The Architects Foundation announces three additional recipients of the Diversity Advancement Scholarship

Washington, D.C. – The Architects Foundation has selected three additional recipients for the 2017 Diversity Advancement Scholarship. Tiffany Chang of Bellevue, WA, Omer Gorashi of Reston, VA and Louis Suarez of Pittsburgh, PA, will each receive $4,000 each year for up to five years of study. The Diversity Advancement Scholarship program was developed to encourage diversity in the architecture profession.

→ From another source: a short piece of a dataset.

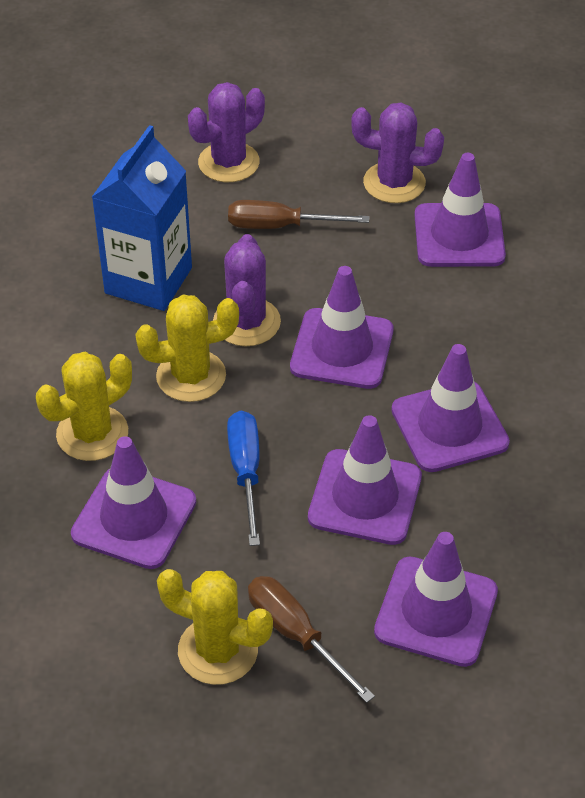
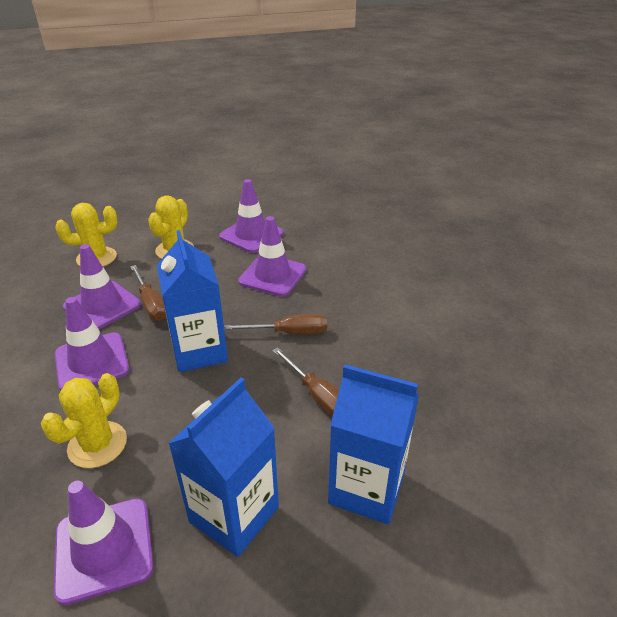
blue carton: 1 -> 3
blue screwdriver: 1 -> 0
brown screwdriver: 2 -> 3
purple cactus: 3 -> 0
purple traffic cone: 6 -> 5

The Architects Foundation awards the Diversity Advancement Scholarships annually to rising first- and second-year students from a minority background who intend to study in a NAAB-accredited architecture program. These scholarships are supported by the American Institute of Architecture (AIA) and, in the 2018-19 school year, the program will likely double its size, thanks to a 2016 gift of $1 million from the AIA. Two Diversity Advancement scholarships funded by Giving Moore, a foundation of Benjamin Moore & Co., were announced in April. Chang, Gorashi, and Suarez and will join 11 other students in the 2017-18 school year participating in the Foundation’s scholarship program.

Tiffany Chang

Chang is a high school senior at Bellevue Christian School in Clyde Hill, Washington. A member of the National Honor Society, she has also been recognized as an AP Scholar. Chang has participated in the ACE (Architecture/Construction/Engineering) Mentor Program for the past three years, working with mentors from Freiheit & Ho Architects and MG2. She is proficient in Chinese (both Cantonese and Mandarin), and is working on becoming quadrilingual in Spanish.

Omer Gorashi

Gorashi is a senior at South Lakes High School. He is originally from Kosti, Sudan and was raised in Northern Virginia. He is passionate about social justice and global affairs, which has driven him to research housing for refugees. His favorite architect is AIA Gold Medal winner Moshe Safdie.

Louis Suarez

Suarez is a native of Pittsburgh, Pennsylvania. He is currently a first year architecture student at Carnegie Mellon University. His student work reflects a sensibility to highly crafted images that use both analogue and digital techniques to create moving experiential spaces. Suarez is also an active member of his community, and has volunteered nearly 500 hours to the Carnegie Library of Pittsburgh. He plans to continue moving his community forward as he embarks on his profession as an architect.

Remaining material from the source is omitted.